The doctrine of free grace in Christ is related to the Cross. “Then is the offence of the cross ceased.” We immediately think of 1 Corinthian 1:23, “But we preach Christ crucified, unto the Jews a stumblingblock, and unto the Greeks foolishness.”
Gal. 5:12 I would they were even cut off which trouble you.
The pronoun “they” refers to a number of individuals in the province of Galatia who taught the false doctrine that the Christian must obey the ordinances of the Law. One or more individuals in each of the several ecclesias or congregations in Galatia promoted this false teaching. Paul desired that these opponents of the doctrine of free grace in Christ would be “cut off,” that is, disfellowshipped.
Earlier, in Galatians 1:9, Paul had said, “As we said before, so say I now again, If any man preach any other gospel unto you than that ye have received, let him be accursed.” The Galatians were not in any way to countenance the proponents of such doctrinal error. A “proponent” would be one who is more crystallized in his thinking and actually preaching the doctrine, rather than just being sympathetic to it.

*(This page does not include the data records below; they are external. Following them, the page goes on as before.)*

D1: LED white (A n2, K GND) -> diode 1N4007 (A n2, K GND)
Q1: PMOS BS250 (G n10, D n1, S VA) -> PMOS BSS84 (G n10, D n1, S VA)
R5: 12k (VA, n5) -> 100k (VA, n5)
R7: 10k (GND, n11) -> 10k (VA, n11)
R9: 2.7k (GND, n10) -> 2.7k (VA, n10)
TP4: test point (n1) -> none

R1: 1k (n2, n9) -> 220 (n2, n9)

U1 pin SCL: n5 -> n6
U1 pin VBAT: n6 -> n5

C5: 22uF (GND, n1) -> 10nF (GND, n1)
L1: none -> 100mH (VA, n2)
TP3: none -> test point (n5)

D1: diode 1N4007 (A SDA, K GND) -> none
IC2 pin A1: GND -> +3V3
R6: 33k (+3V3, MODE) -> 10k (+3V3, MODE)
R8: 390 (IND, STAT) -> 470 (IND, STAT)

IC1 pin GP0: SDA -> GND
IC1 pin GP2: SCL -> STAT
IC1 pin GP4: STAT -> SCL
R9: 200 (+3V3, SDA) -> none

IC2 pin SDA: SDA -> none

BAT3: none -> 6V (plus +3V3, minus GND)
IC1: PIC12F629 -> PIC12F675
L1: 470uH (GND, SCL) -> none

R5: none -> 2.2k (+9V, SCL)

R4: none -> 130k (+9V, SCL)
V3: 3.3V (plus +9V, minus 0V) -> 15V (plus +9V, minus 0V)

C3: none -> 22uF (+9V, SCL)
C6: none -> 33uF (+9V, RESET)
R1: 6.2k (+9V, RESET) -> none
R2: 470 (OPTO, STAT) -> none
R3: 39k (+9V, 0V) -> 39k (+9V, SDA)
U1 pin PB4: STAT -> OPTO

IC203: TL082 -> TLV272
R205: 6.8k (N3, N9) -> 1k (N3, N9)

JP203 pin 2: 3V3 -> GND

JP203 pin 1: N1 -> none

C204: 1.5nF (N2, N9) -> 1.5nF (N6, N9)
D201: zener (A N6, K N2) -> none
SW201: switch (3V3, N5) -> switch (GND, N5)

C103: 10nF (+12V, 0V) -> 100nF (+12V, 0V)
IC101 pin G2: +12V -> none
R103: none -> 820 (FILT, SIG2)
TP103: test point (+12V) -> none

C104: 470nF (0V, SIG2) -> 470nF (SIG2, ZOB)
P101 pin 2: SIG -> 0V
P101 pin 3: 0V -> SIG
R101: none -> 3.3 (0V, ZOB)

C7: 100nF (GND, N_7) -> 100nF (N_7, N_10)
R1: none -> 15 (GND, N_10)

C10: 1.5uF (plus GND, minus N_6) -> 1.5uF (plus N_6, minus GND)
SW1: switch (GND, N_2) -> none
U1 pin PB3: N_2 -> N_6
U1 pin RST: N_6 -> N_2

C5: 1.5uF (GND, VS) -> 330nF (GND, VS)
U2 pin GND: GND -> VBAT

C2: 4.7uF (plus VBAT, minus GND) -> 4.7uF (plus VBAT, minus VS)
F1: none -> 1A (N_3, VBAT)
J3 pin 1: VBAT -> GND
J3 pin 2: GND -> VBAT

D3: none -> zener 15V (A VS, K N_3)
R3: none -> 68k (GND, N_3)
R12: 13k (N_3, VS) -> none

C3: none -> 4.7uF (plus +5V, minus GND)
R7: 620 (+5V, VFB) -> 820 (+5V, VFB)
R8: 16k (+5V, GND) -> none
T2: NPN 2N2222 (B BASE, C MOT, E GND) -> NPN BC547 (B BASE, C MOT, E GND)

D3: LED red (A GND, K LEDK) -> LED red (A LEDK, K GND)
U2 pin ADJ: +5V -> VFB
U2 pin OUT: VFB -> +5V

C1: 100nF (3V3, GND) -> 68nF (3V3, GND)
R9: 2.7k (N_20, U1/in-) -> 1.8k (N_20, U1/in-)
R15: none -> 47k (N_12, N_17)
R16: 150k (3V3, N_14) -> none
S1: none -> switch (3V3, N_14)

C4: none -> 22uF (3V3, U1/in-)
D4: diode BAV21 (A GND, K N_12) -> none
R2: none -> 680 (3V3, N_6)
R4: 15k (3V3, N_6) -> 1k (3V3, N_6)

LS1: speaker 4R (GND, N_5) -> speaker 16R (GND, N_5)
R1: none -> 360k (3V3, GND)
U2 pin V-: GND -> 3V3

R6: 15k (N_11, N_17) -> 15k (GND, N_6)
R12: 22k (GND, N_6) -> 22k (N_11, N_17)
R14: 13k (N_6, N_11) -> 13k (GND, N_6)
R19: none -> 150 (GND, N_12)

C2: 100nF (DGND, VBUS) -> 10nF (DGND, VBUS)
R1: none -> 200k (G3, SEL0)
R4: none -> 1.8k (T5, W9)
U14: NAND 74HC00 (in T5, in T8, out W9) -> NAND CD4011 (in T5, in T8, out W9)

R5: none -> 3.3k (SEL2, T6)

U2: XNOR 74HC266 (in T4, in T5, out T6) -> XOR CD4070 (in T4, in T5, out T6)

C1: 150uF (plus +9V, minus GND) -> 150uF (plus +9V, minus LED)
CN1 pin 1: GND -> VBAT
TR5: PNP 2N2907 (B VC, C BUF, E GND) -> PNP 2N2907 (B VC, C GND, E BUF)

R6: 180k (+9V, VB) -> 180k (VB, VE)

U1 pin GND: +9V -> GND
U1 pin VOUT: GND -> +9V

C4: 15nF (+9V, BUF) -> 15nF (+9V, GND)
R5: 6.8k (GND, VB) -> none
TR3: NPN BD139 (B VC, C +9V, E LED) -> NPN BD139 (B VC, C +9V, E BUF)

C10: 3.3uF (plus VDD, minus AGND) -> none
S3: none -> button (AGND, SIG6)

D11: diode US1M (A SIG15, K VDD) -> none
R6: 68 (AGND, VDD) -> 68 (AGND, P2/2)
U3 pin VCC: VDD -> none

Thus there is a time to take a strong stand. However, in every case, the matter should be weighed very carefully before considering the other party “accursed.” With regard to doctrine, only a serious error would require disfellowshipping. For instance, Paul said that we should not destroy our brother with knowledge but that we should “let every man be fully persuaded in his own mind” (Rom. 14:5). There should be a give-and-take on doctrine and matters of conscience unless fundamentals are involved. The importance of the doctrine or morals issue has to be weighed. Here in Galatians, the basic platform of faith was being tampered with: justification by faith versus justification by the works of the Law. Incidentally, works based upon a foundation of faith are proper. In other words, a live faith has works, and a dead faith has no works (James 2:26). Works must be based on faith, and under the Law, that was not the case.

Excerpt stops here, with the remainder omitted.